模型化研究药物小分子阻滞细胞周期

基于扩散动力学与细胞信号传导动力学，研究药物小分子对细胞周期的阻滞特性.理论模型考虑药物小分子穿越细胞膜输运的动力学特性，以及进入细胞内的药物分子对细胞周期的阻滞效应.研究发现，穿越细胞膜内层进入细胞内的药物分子，将会在很大程度上决定药物分子对相关的靶向基因、蛋白的阻滞功效.细胞膜对药物分子的输运特性，是影响药物分子阻滞细胞周期的关键因素.另外，药物分子的降解程度，将会改变药物分子与靶向基因、蛋白作用时间，进而改变对相关细胞生长增殖的抑制效应.通过对模型中各参数的敏感度分析，我们确认了药物分子穿越细胞膜、进入细胞内过程的多种因素对细胞周期的抑制效应.本文理论结果符合模拟、实验观测，进一步深刻揭示了药物小分子阻滞细胞周期的物理机制，可为设计确切的疗法药物提供必要的参考和新方案.

Modeling study of cell cycle arrest by small drug molecules

Based on diffusion kinetics and cell signal transduction kinetics, we studied the cell cycle arrest characteristics of small drug molecules. The theoretical model takes into account the dynamic characteristics of the transport of small drug molecules across the cell membrane and the blocking effect of drug molecules entering the cell on the cell cycle.
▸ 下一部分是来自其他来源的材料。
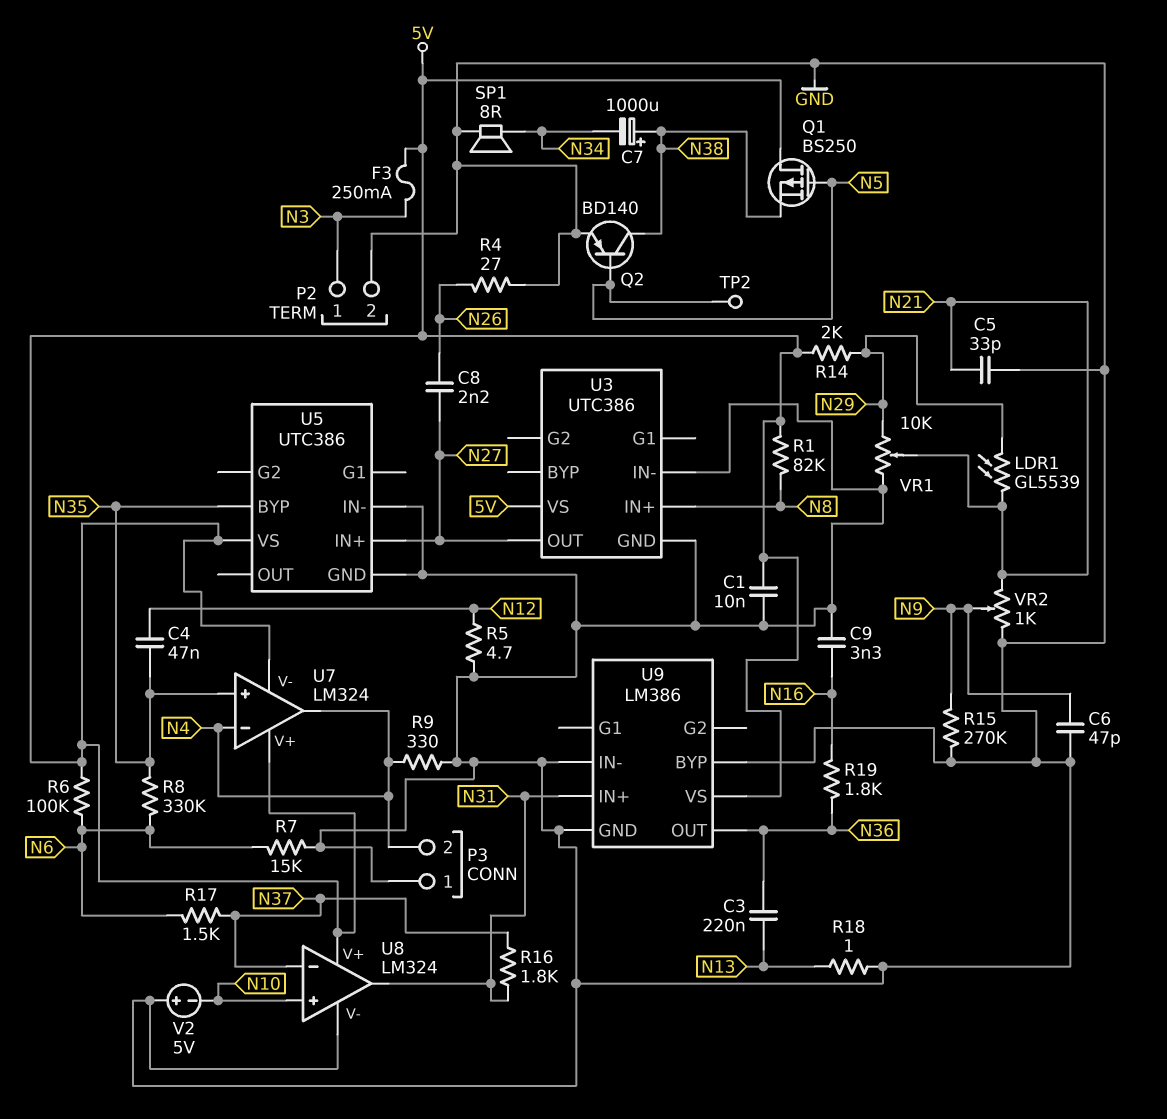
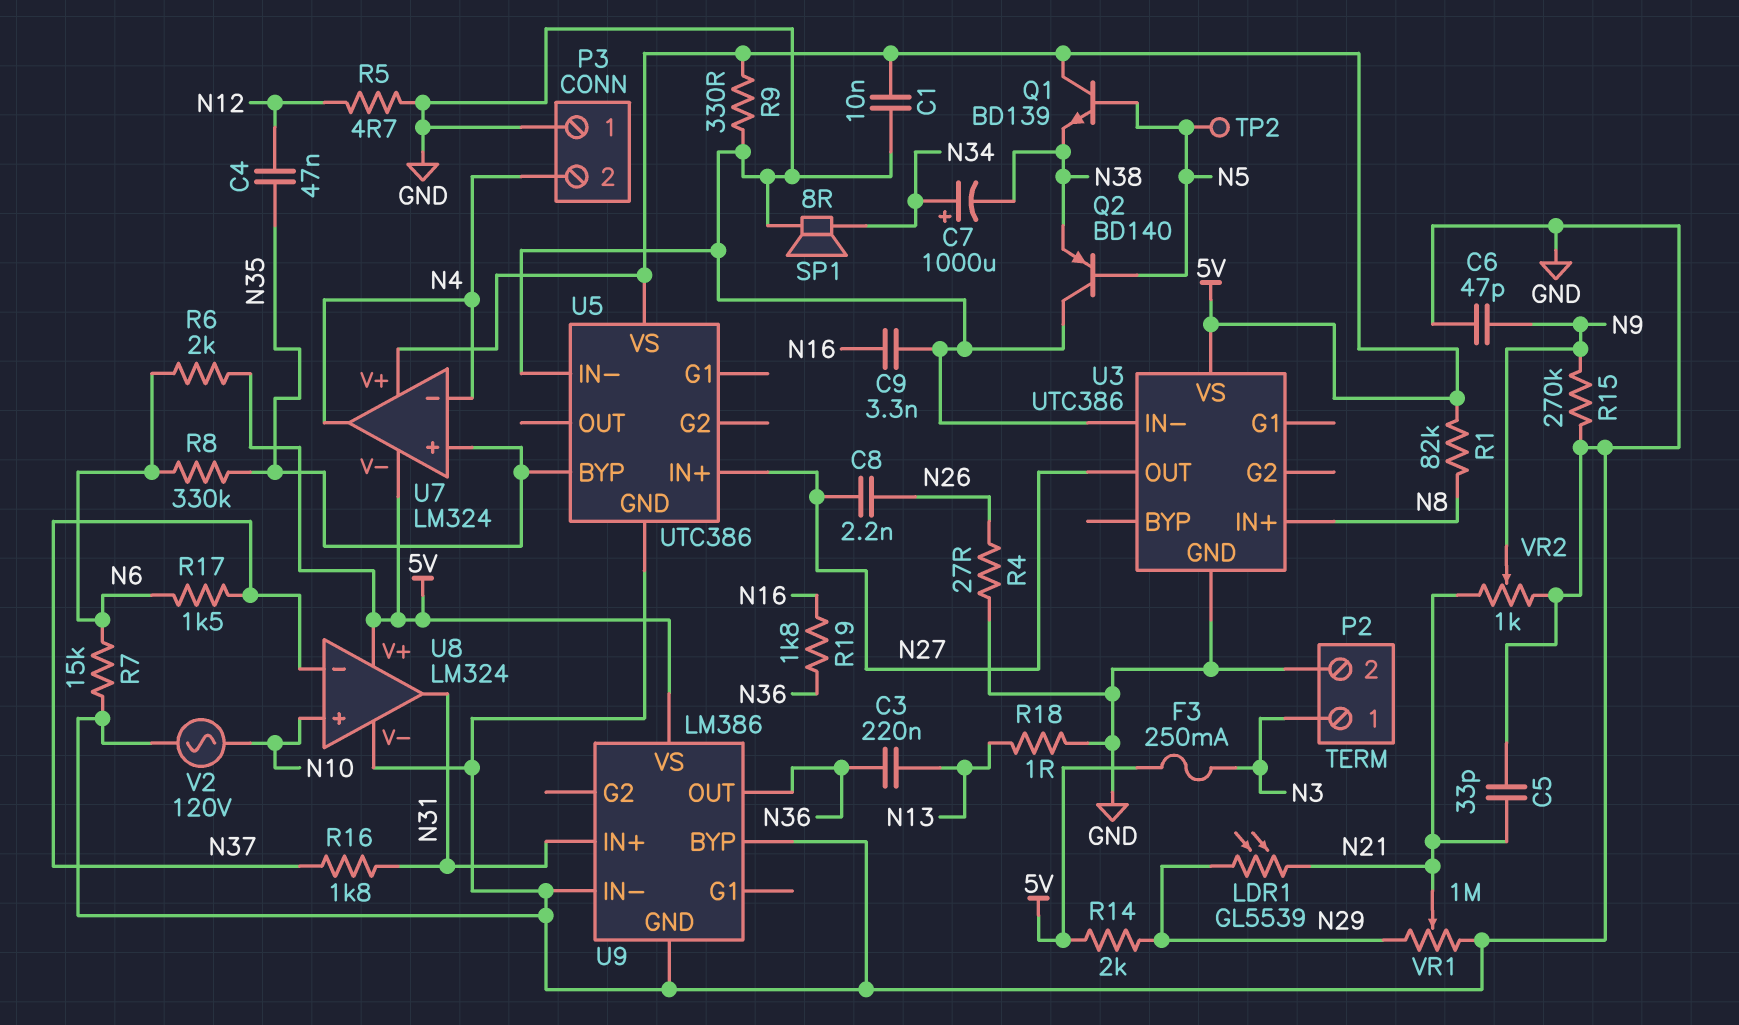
C7: 1000uF (plus N38, minus N34) -> 1000uF (plus N34, minus N38)
Q1: PMOS BS250 (G N5, D 5V, S N38) -> NPN BD139 (B N5, C 5V, E N38)
Q2: PNP BD140 (B N5, C N38, E GND) -> PNP BD140 (B N5, C GND, E N38)
R6: 100k (5V, N6) -> 2k (5V, N6)
R9: 330 (GND, N4) -> 330 (5V, GND)
V2: 5V (plus GND, minus N10) -> AC 120V (GND, N10)
VR1: 10k (GND, N29, wiper N21) -> 1M (GND, N29, wiper N21)

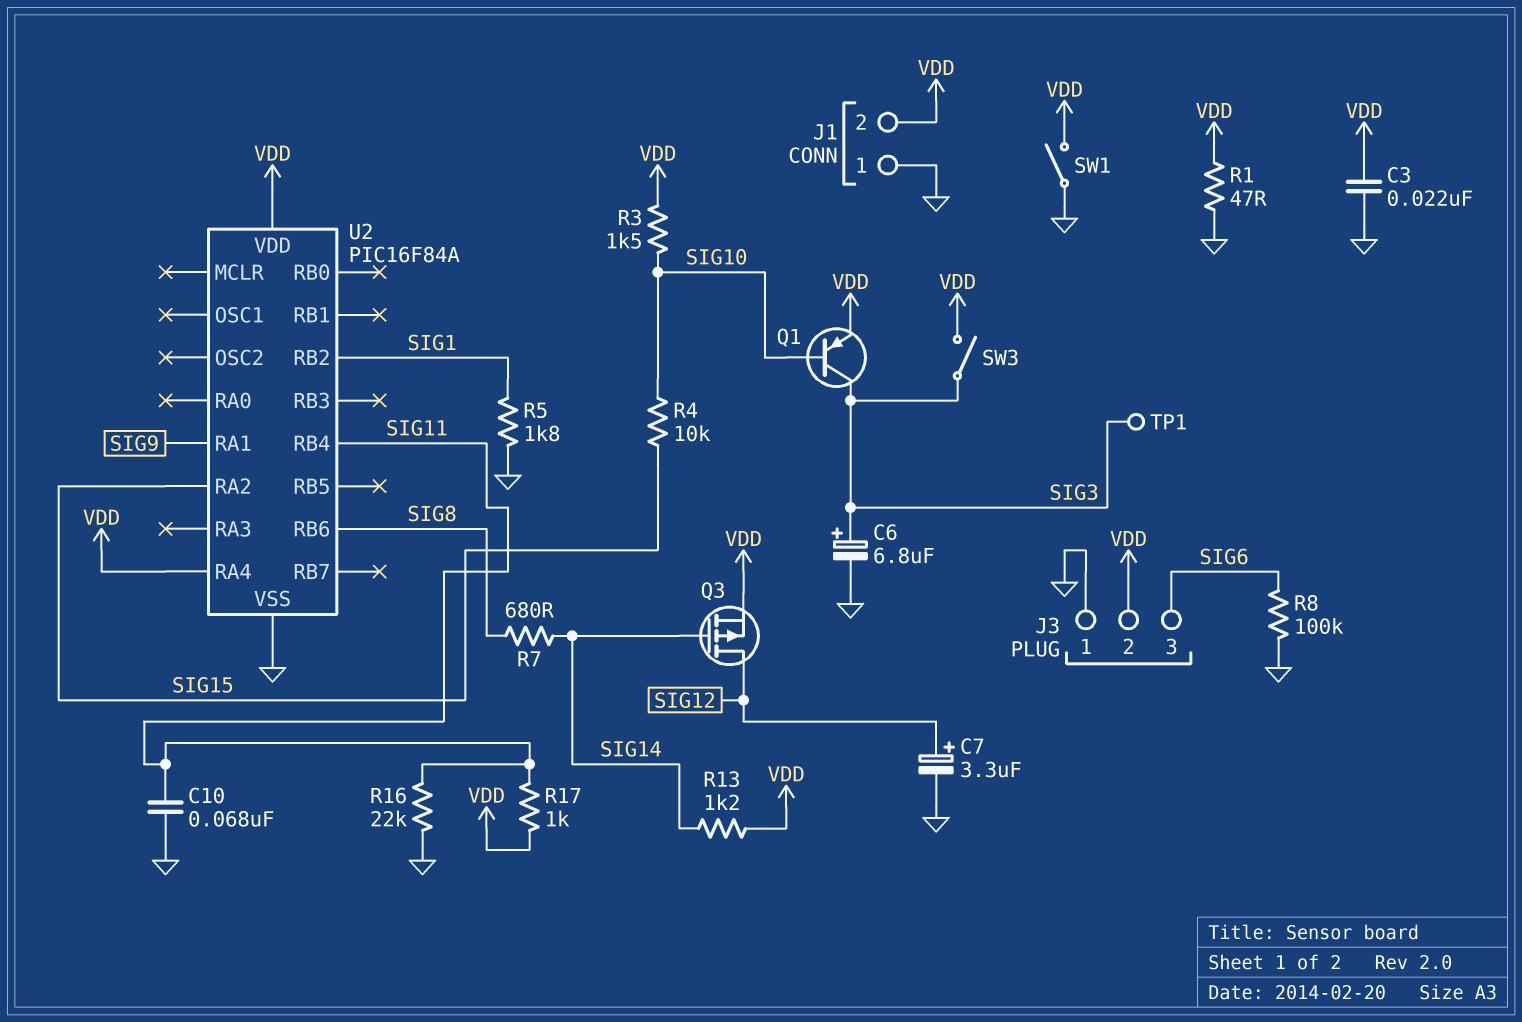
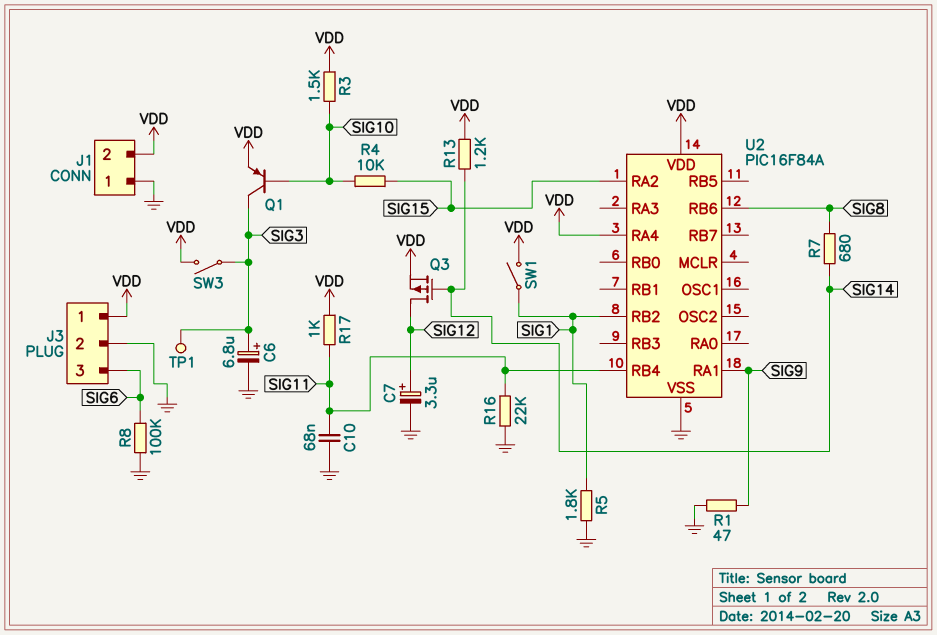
C3: 22nF (GND, VDD) -> none
J3 pin 1: GND -> VDD
J3 pin 2: VDD -> GND
R1: 47 (GND, VDD) -> 47 (GND, SIG9)
SW1: switch (GND, VDD) -> switch (SIG1, VDD)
We found that the drug molecules crossing the inner layer of the cell membrane and entering the cells will largely determine the blocking effect of drug molecules on related targeted genes and proteins. The transport characteristics of cell membrane to drug molecules are the key factors that affect drug molecules to block cell cycle. In addition, the degree of degradation of drug molecules will change the interaction time between drug molecules and targeted genes and proteins, thereby changing the inhibitory effect on the growth and proliferation of related cells. By the sensitivity analysis of the parameters in the model, we confirmed the inhibitory effect of many factors of the process of drug molecules passing through the cell membrane and entering the cell on the cell cycle. The theoretical results in this paper are consistent with the simulation and experimental observation, which further reveals the physical mechanism of drug small molecules blocking cell cycle, and can provide necessary references and new solutions for designing precise therapeutic drugs.